Review by Christopher Dow
Texas was populated by red-blooded men and women who farmed and ranched, but after the Spindletop well blew near Beaumont in 1901, the state’s veins ran black with oil. Oil spurred technological innovation, and within twenty years, manufacturing had replaced agriculture as Texas’s primary economic asset. But the beginning of the “fuel age” brought with it a new law of the jungle.
That law was the “rule of capture.” Simply stated, it said that the person who extracted oil had full rights to it, but there was nothing simple about its implications and repercussions or the backlash it generated. These topics and how the rule of capture and other petroleum legislation were challenged, refined, and changed during the decades between the world wars are the subjects of Nicholas George Malavis’s book Bless the Pure and Humble: Texas Lawyers and Oil Regulation, 1919–1936 (Texas A&M Press, 1996).

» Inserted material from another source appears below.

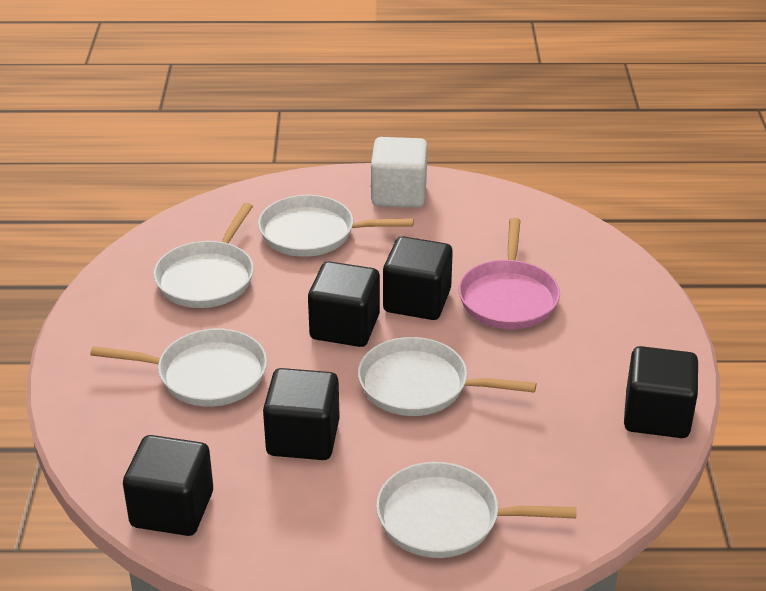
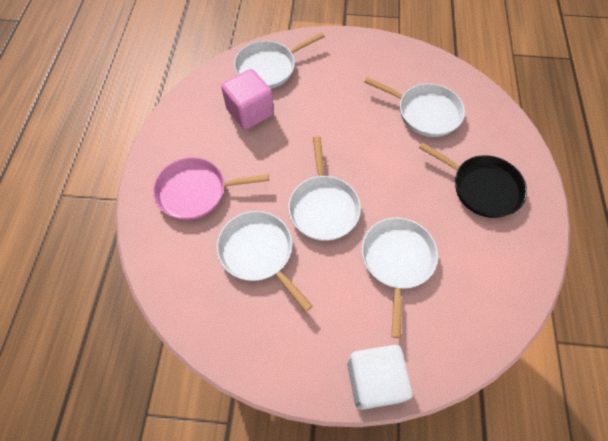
black cube: 5 -> 0
black pan: 0 -> 1
pink cube: 0 -> 1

Combatants in the fight were producers, buyers, pipeline owners, refiners, religious groups, and the Texas Railroad Commission. And, of course, lawyers—and here, Malavis has the inside scoop. At the forefront of the legal regulations that grew out of those decades were the “Gold Dust Twins,” William A. Vinson and James A. Elkins. “The history and growth of Vinson & Elkins,” Malavis writes, “parallels the rise of petroleum and illustrates the significant role lawyers played in shaping oil and gas law.” Access to Vinson & Elkins archives allows Malavis to provide an insider’s view of the firm’s involvement in both petroleum legislation and the growth of an industry that, in many ways, defined the character of the latter half of the twentieth century.
It all began for Vinson & Elkins in 1921, when James Elkins met oil maverick Colonel Albert E. Humphreys. Humphreys was in the midst of a dispute with the Texas Company over unpaid crude oil purchases. Elkins solved the problem that very day, and Humphreys was so impressed that he hired the firm to represent his company. “The relationship,” Malavis writes, “blossomed into a marriage that ultimately made Vinson & Elkins Texas’ premier oil and gas firm.”

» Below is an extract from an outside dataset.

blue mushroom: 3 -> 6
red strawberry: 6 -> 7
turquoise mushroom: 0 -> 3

The book is, as well, a chronicle of the efforts of independent producers such as Pure, Humble, Gulf, Phillips, and others to form wholly integrated petroleum companies and challenge the dominance of that giant of American petroleum, Standard Oil. Along the way are litigation, injunctions, “hot” (illicitly produced) oil, mob violence, martial law, and enough convoluted claims of genealogical legitimacy and property ownership to populate more than one soap opera. But this isn’t fiction; it’s history as only Texans could have lived it.
Nicholas George Malavis, who practices law in Houston, earned a Ph.D. in legal history from Rice University in 1994. He is a lecturer in communications at the Jesse H. Jones Graduate School of Administration. Bless the Pure and Humble recently garnered the annual T. R. Fehrenbach Book Award for the best book on Texas history.
This review originally was published in the fall 1997 issue of Sallyport: The Magazine of Rice University.